Maria Rita Parsi, una delle psicoterapeute più apprezzate ed empatiche di Italia continua la sua collaborazione con la Rivista “Genitori” e approfitta del nostro nome per fare una riflessione sull'importanza di un'educazione dei figli condivisa anche quando la coppia genitoriale si spezza.

Appena uscita in libreria con il Manifesto contro il potere distruttivo(Chiarelettere), spiega: «Un bambino deve sapere che l'amore fra i genitori può finire, ma deve avere la certezza che quello che li lega a lui è, e resterà, indissolubile». 

Cosa significa essere genitori oggi?
«Oggi entrambi i genitori lavorano. Un tempo le donne studiavano meno e lavoravano in casa. Erano più presenti e dedite al crescere e all'accudire i bambini. Sulle loro spalle c'era tutta la gestione dell'economia familiare. Lo spazio degli uomini era soprattutto quello pubblico, del lavoro o del sociale. La casa era importante, ma vi tornavano solo la sera. Adesso, finalmente, c'è più condivisione. Ma serve una buona organizzazione per far combaciare i tempi di tutti, ricordandosi della presenza "vera" e dell'attenzione di cui necessitano i bambini».

Quali sono le figure che affiancano i genitori nella crescita dei figli?
«Accanto ai genitori che lavorano, è stato molto rivalutato il ruolo importantissimo dei nonni. I nonni costituiscono un punto di riferimento altro dalla coppia genitoriale, ma saldo e autorevole. Quando i genitori non sono a casa, assumono ancora più rilevanza figure istituzionali quali l'insegnante, l'allenatore sportivo, gli operatori educativi e culturali, il sacerdote della parrocchia. Il loro compito è fondamentale anche perché toglie spazio ai rapporti virtuali».

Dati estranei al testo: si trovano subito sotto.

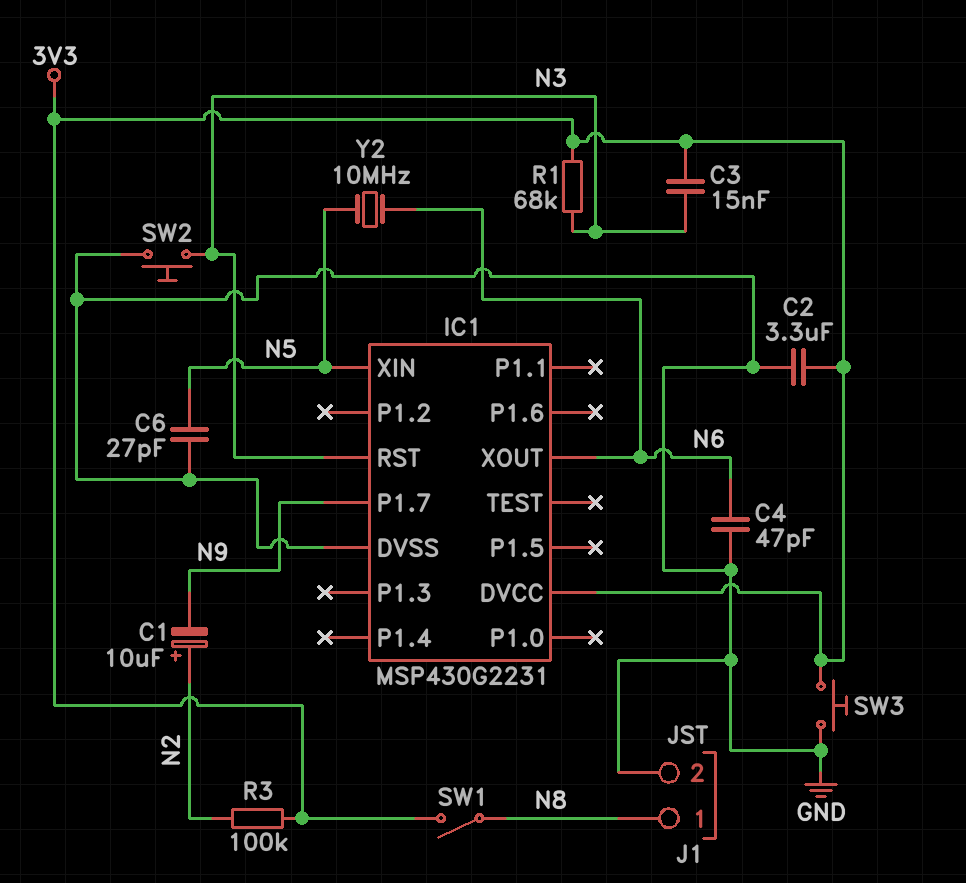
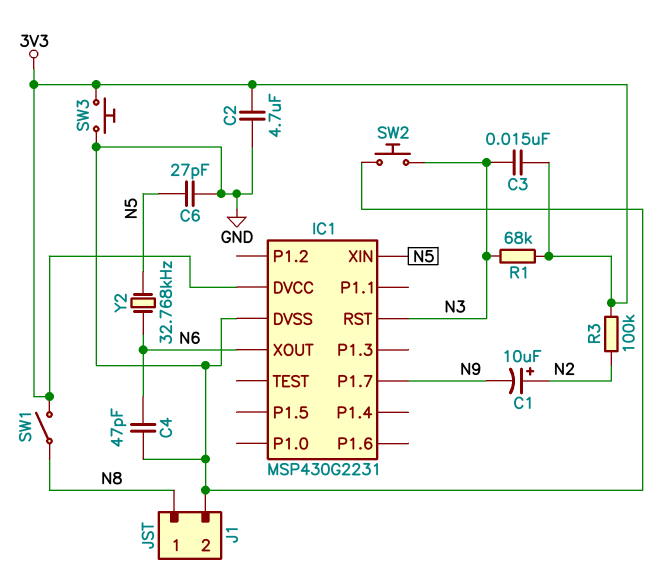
C2: 3.3uF (3V3, GND) -> 4.7uF (3V3, GND)
Y2: 10MHz (N5, N6) -> 32.768kHz (N5, N6)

I ragazzini si sentono soli e il virtuale diventa un rifugio?
«Anche. Oggi, ahimé, il virtuale è il nuovo attore che si affaccia nello spazio familiare. Nel 2017 ho pubblicato un libro intitolato Generazione H(Piemme) in cui racconto la sindrome di Hikikomori, il fenomeno nato in Giappone  dei bambini ritirati. Bambini che si chiudono nella loro stanza e vivono in rete senza studiare né lavorare. Completamente staccati da genitori, amici e avulsi dalla realtà, chattano 24 ore su 24 e se gli togli il web ti attaccano come fossero tossicodipendenti. È di fondamentale importanza che il mondo virtuale non sostituisca le relazioni in carne ed ossa».

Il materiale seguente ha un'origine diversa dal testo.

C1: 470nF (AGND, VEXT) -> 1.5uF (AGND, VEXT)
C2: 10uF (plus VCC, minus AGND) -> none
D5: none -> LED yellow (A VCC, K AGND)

È come se ai genitori fossero richieste accortezze nuove rispetto al passato. È così?
«Le richieste sono quelle di sempre: i figli esigono attenzione. Non vogliono essere spostati di qua e di là come fossero pacchi o delegati a Tizio e Caio. Richiedono semplicemente una presenza, compagnia, confronto e, soprattutto, guide che facciano loro da riferimento. Bisognerebbe riuscire a essere genitori tornando un po' bambini. Prendendosi del tempo di qualità per stare con loro. A giocare. Magari facendo i turni con l'altro genitore e gli altri protagonisti della vita familiare. A questo proposito, ricordo a tutti un bellissimo proverbio africano: "Per crescere un bambino ci vuole un villaggio"»

È possibile essere lo stesso famiglia anche quando i genitori sono separati?
«Una coppia rimane coppia genitoriale anche quando i genitori sono separati. La separazione del papà dalla mamma è già di per sé traumatica per essere accompagnata anche da un ulteriore conflitto. Ecco perché se, da una parte, i bambini devono prendere atto del fatto che l'amore per sempre fra due coniugi può anche non esistere, deve però sapere che a non finire è il rapporto tra genitori e figli. Madri e padri si rimane per sempre: la coppia genitoriale resta e non dovrà mai far mancare l'accordo nel crescere e nell'educarli».